JDP: I recently finished the translation of Basura by Sylvia Aguilar-Zéleny for Deep Vellum Press. I continue working on a decade-long project called The Unsettlements, which is a reckoning with history, place, and white supremacy in my own family lines in Texas.

I’m also continuing to work on an Antena Aire book, which will hopefully be out in the world one day. And Jen/Eleana and I are also finishing up a translation of another book El Museo Travesti del Peru by the Peruvian travesti author, Giuseppe Campuzano.
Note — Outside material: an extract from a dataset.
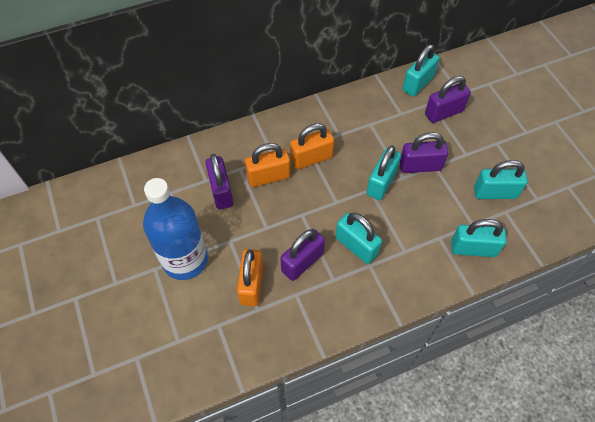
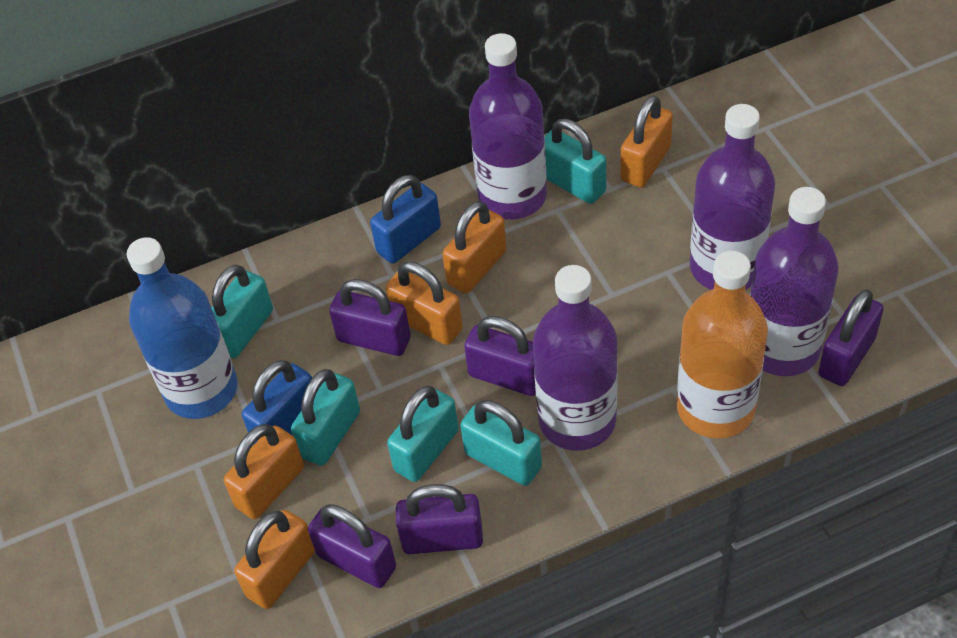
blue padlock: 0 -> 2
orange bottle: 0 -> 1
orange padlock: 3 -> 5
purple bottle: 0 -> 4
purple padlock: 4 -> 5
It’s a book that’s also a museum, a gathering of archival materials from the long history of Peru, from Indigenous arts and representations to colonial times to more recent history in the 60s, 70s, and 80s.

I am also happy to be teaching one class per semester for the Virtual MFA program at the University of Texas El Paso.

LC: Are there any interesting translators within Latin American literature that you’d like to mention?

JDP: I’d point to the translators of the Señal series at Ugly Duckling Presse, where I am an editor. Last year, I had the joy of working Jennifer Shyue who is doing amazing translation work, particularly related to Asian diasporic writers of Latin America, like the brilliant Peruvian writer Julia Wong Kcomt. Her new chapbook Vice-royal-ties came out in December 2021. I can also mention wholeheartedly that Rebekah Smith’s translation of the Argentinian writer Susana Thénon’s book Ova Completa is really gorgeous.

This interview was edited for length and clarity.